Opvallende zaken uit de startrapportage 3 onderdeel 4 zijn:

- In totaal zijn er in 2023 ongeveer 35 duizend docenten werkzaam in het mbo, die samen ongeveer 27 duizend fte formatie vullen. De totale personeelsomvang in het middelbaar beroepsonderwijs is 47,5 duizend fte. Van alle docenten in het mbo die langer dan een jaar in dienst zijn heeft in 2022, 88% een vast contract, dit was vijf jaar daarvoor 91%. Een afname dus.
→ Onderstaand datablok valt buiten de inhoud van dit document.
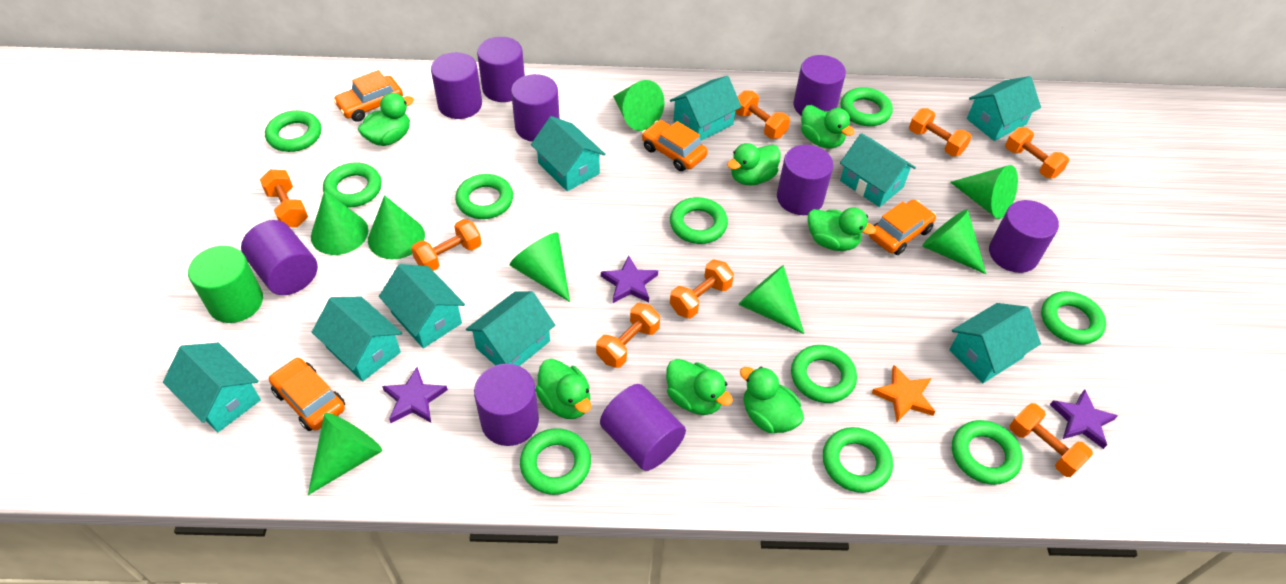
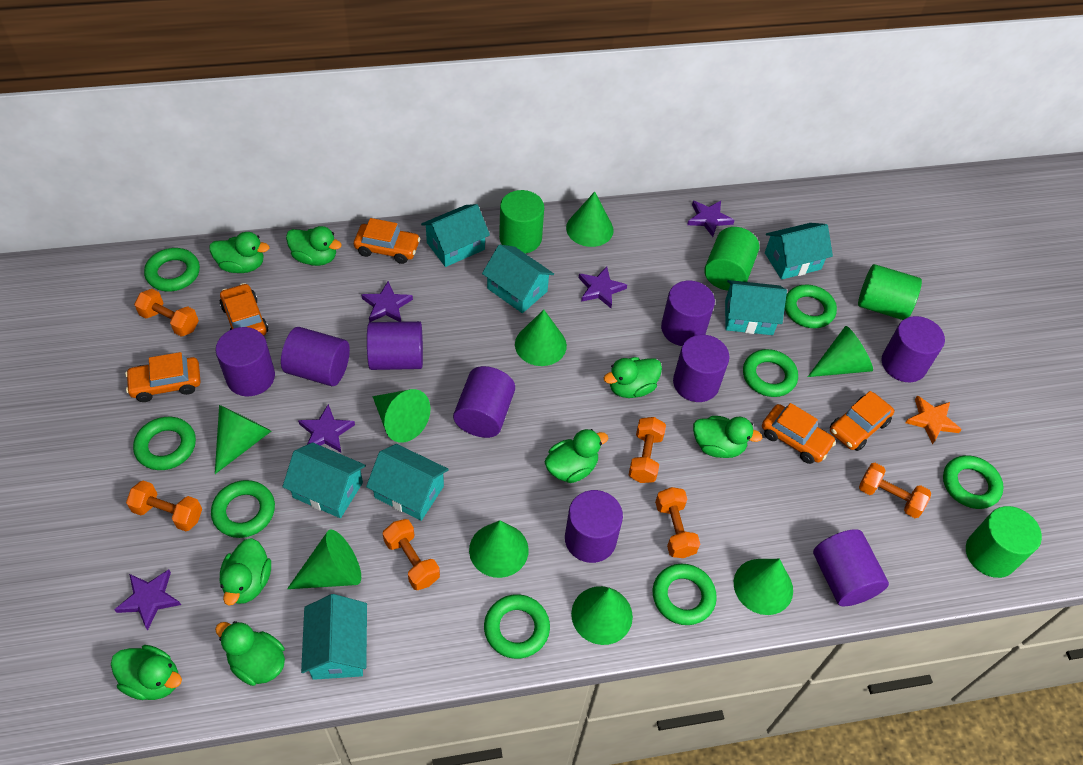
green cone: 8 -> 9
green cylinder: 1 -> 4
green duck: 7 -> 8
green ring: 10 -> 8
orange car: 4 -> 5
orange dumbbell: 8 -> 6
purple star: 3 -> 5
turquoise house: 9 -> 7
- Het gemiddelde aandeel docenten in de schalen LC en LD schommelde de afgelopen vijf jaar rond de 47%. Onder dit gemiddelde landelijk beeld zitten grote verschillen tussen instellingen. Er zijn instellingen waarbij dat aandeel in 2023 onder de 20% of boven de 70% ligt. Ook in de randstad (waar meer extra gelden beschikbaar waren) zijn deze verschillen zichtbaar (24% - 78%). 

Bijzonder, als 70% LC/LD financieel mogelijk is, waar is dat geld dan aan uitgegeven bij instellingen die onder de 20% zitten?

- Bij de ene instelling zijn alle instructeurs (in 2023) ingeschaald in schaal 7, bij anderen juist allemaal in schaal 8. Bij een op de vijf instellingen is de meerderheid van de instructeurs in schaal 9 ingeschaald.

- Het percentage onderwijsgevend personeel per instelling dat (veel) te hoge werkdruk ervaart, varieert tussen de 30% en 67%. Hoe hoger de ervaren werkdruk, hoe lager het rapportcijfer voor ontwikkelingsmogelijkheden binnen de instelling.

- Het aantal vacatures in het mbo is in de afgelopen tien jaar verdubbeld, waarbij in 2022 43% van de vacatures voor docenten was. Mbo-instellingen zijn het meest op zoek naar docenten Nederlands, Zorg en welzijn, Economie en handel, Metaal, elektro en overige materiaaltechnieken, en Wiskunde. Een groot deel van de instroom van docenten in het mbo is niet afkomstig van de lerarenopleiding maar van het bedrijfsleven.

- Het aantal zij-instromers in het mbo groeit. Voor het beroep van docent in het mbo is het aantal zij-instromers zowel dit jaar als vorig jaar groter dan het jaar ervoor.

- De trendrapportage arbeidsmarkt leraren po, vo en mbo (OCW, 2023) zien dat het verloop van personeel in het mbo hoger is dan in het po en vo. In 2022 was het gemiddelde percentage leraren dat de sector verliet in het po 6,1%, in het vo 7,7% en in het mbo 9,1%

- Het gemiddelde cijfer op de stelling ‘Ik blijf graag de komende 1 tot 2 jaar bij de mbo-instelling werken’ is in 2022 een 7,8.

- Onderwijsgevenden met een dienstverband korter dan 2 jaar geven gemiddeld een lager cijfer dan andere personeelsgroepen (management en ander ondersteunend personeel).